Why was he created? Well, he was written by two slightly-built nerdy Jewish guys in New York in the 1930s. That should tell you everything right there. Two young men who are cultural outcasts by birth, who parents set out to escape persecution and find a promised land of sorts, who wound up working the runt-end of the New York publication industry. Awesome. These guys create a story about the man that every boy wishes he was: a moral straight-edge, powerful, handsome...and then they write a flipside for him. They stick themselves in there as an "alter ego", Clark Kent, the little guy. There's a lot to unpack there...but that's not what were here for.
The basics of the Superman story are this: the planet Krypton is about to be destroyed. An alien couple sends their only child off in a small vessel to save his life, and he grows up among a people not his own. He eventually becomes a champion of those people, but disguises himself as one of them so as to live in secret. That's it, in a nutshell. So...antisemitic? Yup. Let's take a quick look at the Bible, or Bibles: the Jewish and the Christian scriptures. Christian students are used to reading Bible stories about heroic figures, like David facing down Goliath, but Jewish students know better. Take the Book of Genesis, where it all starts. It's the multi-generational saga of a dysfunctional family struggling with rape, murder, incest, lies, and theft. And then there's the stuff they do to others. The Jews have no illusions about the flawed nature of their biblical forefathers. But centuries of Christian tradition have sanctified and sanitized those stories, and the characters are looked upon as saints and moral exemplars. Superman didn't start off as a goody two-shoes. He had a little bit of bad boy in him in the '30, threatening to drop people off buildings if they didn't answer his questions, flaunting his powers and operating entirely on his own authority. Nowadays he comes gift-wrapped in an American flag. When Siegel and Schuster were in charge it was clear that the real man in the story was Superman, and Clark Kent was a puny personification of the way he saw us. But now, well, watch the movies. Where does Superman get his moral code from? Martha and Jonathan Kent, his earth-parents. DC even created a heroic past for the family, an ancestry that had the Kents sheltering Harriet Tubman once upon a time. Clark was in good hands,good, all-American hands. I'll quote Brod on this next bit:
"With each wrapping of the flag, the Superman/Clark Kent character moved up a level in what medieval Christian thinkers called the Great Chain of Being, the hierarchical order of the cosmos.
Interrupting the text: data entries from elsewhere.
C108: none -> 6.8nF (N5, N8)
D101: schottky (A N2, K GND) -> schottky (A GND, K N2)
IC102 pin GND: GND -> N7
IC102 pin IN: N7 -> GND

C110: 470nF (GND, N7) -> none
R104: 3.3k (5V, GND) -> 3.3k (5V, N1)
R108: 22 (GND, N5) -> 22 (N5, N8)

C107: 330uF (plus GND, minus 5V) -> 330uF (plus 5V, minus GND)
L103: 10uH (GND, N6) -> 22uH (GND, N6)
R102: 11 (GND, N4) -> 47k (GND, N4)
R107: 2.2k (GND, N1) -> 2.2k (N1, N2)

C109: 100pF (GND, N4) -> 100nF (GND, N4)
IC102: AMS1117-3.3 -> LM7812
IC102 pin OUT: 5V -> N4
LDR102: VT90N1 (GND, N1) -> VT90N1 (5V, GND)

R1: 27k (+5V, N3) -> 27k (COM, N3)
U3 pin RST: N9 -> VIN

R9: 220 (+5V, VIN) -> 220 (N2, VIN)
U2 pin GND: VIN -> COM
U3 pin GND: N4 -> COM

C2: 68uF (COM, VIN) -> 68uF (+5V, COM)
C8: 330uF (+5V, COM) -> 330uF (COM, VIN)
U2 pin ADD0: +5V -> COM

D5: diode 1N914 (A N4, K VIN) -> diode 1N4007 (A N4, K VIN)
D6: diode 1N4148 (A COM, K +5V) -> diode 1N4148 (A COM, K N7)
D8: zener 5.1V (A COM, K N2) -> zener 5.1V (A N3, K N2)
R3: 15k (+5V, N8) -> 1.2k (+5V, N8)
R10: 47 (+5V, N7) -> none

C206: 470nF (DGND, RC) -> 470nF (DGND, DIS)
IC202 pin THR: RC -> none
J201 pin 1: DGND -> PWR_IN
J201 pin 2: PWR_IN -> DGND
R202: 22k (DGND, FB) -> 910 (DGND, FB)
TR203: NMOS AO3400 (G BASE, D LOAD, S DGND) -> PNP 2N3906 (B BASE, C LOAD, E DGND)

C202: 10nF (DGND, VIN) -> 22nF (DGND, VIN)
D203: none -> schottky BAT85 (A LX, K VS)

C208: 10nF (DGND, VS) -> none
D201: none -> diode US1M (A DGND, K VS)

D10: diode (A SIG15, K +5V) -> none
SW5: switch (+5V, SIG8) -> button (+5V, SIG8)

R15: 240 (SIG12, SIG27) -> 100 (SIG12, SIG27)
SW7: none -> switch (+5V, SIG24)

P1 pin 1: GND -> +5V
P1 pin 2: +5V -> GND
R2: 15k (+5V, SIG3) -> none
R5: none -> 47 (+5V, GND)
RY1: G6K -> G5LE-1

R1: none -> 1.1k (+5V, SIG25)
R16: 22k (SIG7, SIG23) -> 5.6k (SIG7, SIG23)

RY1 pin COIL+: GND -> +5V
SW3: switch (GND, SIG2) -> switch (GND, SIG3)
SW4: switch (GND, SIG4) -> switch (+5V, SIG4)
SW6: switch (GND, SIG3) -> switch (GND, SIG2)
Over the years, as Superman's powers increased so that he came to achieve near divinity, Clark became more humanized, even allowed to be heroic in his own right, gaining greater humanity. Over the long term a Pinocchio-like transformation turned Clark from a wooden figure of ridicule into a "real boy"."(pg.15)And so we ended up with shows like Smallville, made possible because Clark was now a real person. Crazy. But it doesn't end there. I'm going back to Brod for this next bit; I don't trust my paraphrasing.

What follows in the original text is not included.